Lumosは、もともとは視覚障害者にFacebookにアップされた写真を知らせる目的で開発されたもので、画像を音声で説明するAutomatic alternative text(AAT)機能にも使われています。AATは現時点では英語のみ対応ですが、多言語対応されてゆく予定です。
(2)顔認識(Face Recognition)
最近はiPhone Xの顔認証が話題になっていますが、もともと顔認証といえばFacebookのDeep Faceが衆目を集めていました。有名人だけでなく一般の人たちも顔認識できるのは、Twitterなど匿名性が高いSNSとは違い基本的にユーザー名や顔写真を公開しているからです。DeepFaceは、画像の中から顔を検出し、大きさや向きを微調整して合わせた上で他の写真と特徴ベクトルを比較して一致判断をします。

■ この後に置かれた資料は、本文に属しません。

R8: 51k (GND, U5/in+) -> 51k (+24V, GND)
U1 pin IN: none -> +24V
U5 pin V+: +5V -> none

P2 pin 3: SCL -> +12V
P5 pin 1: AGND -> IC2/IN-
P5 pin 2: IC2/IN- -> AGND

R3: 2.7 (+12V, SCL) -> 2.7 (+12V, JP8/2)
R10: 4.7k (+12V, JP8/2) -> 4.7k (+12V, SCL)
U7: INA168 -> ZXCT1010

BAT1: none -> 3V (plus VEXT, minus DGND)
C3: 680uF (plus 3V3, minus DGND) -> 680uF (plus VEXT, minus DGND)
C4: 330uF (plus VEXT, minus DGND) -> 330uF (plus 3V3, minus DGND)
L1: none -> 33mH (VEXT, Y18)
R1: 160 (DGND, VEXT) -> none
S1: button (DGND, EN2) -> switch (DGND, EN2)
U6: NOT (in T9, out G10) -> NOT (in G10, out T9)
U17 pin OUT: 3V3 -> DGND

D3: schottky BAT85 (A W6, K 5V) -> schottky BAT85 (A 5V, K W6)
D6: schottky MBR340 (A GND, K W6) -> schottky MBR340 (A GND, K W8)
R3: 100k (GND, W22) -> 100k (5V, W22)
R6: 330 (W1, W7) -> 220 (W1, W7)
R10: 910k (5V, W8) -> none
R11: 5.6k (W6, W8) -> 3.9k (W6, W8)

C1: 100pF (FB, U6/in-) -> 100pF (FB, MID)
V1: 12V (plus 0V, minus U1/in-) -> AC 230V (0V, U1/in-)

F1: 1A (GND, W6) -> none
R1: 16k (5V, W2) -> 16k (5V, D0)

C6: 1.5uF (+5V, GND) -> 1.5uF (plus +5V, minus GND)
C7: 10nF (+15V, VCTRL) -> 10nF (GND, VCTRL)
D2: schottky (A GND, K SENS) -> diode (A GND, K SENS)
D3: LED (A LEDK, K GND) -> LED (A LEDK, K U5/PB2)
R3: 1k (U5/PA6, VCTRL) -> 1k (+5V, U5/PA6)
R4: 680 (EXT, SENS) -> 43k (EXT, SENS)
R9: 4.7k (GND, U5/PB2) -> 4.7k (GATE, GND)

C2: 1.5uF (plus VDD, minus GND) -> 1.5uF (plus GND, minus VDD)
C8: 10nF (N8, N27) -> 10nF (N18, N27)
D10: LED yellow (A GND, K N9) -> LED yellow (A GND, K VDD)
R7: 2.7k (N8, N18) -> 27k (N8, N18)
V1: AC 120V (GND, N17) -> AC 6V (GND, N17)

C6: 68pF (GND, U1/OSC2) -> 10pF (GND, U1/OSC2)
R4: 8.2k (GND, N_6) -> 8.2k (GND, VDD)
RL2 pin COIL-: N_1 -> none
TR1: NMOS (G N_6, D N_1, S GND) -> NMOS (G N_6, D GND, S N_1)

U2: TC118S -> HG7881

Facebookは、DeepMask、SharpMask、MultiPathNetという3つの画像認識技術をオープンソースで公開しています。DeepMaskにより画像内のオブジェクトを検出し、SharpMaskでオブジェクトの輪郭を描き、MultiPathNetがオブジェクトの解析を行うという一連の作業を行えます。
例えば、ソファの上で犬と猫が遊んでいる写真であれば、DeepMaskがソファ、犬、猫という3つのオブジェクトを検出し、SharpMaskがそれらの縁取りをして、MultiPathNetで犬、猫、ソファと認識してタグ付けしてくれます。よくあるオブジェクト検出が四角形でオブジェクトを囲む方式なのに対し、SharpMaskで輪郭をなぞってくれているのが「さすが」という感じです。
(3)機械翻訳(Translator)
Facebookは、2017年7月に投稿を自動翻訳するための翻訳システムをニューラルネットワークに切り替えたことを発表しました。自然言語処理には、RNNの一種で全体の文章を解析できるアルゴリズムのLSTM(long short-term memory)を採用しています。例えばFacebookに「複数の言語で投稿」機能を使うと、日本語で書いた投稿を英語や中国語でも翻訳コピー(修正も可能)して投稿してくれます。相手にはデフォルト言語の文章だけが表示されるようになっており、海外の人との繋がりを増やしたいときに使えそうですね。
2017年6月に米メディアでちょっと話題となった”事件”があります。それはFacebookがボブとアリスという2体のAIで会話させているうちに独自の言語を生み出して話し始めたというニュースでした。”会話は英語ですべき”という制約を付けていなかったために、2体でよりスムーズに交流できる言語を作って会話し始めたと推定されています。「ターミネーター」のようなSF人気の高い米国だから関心が高まったのでしょうね。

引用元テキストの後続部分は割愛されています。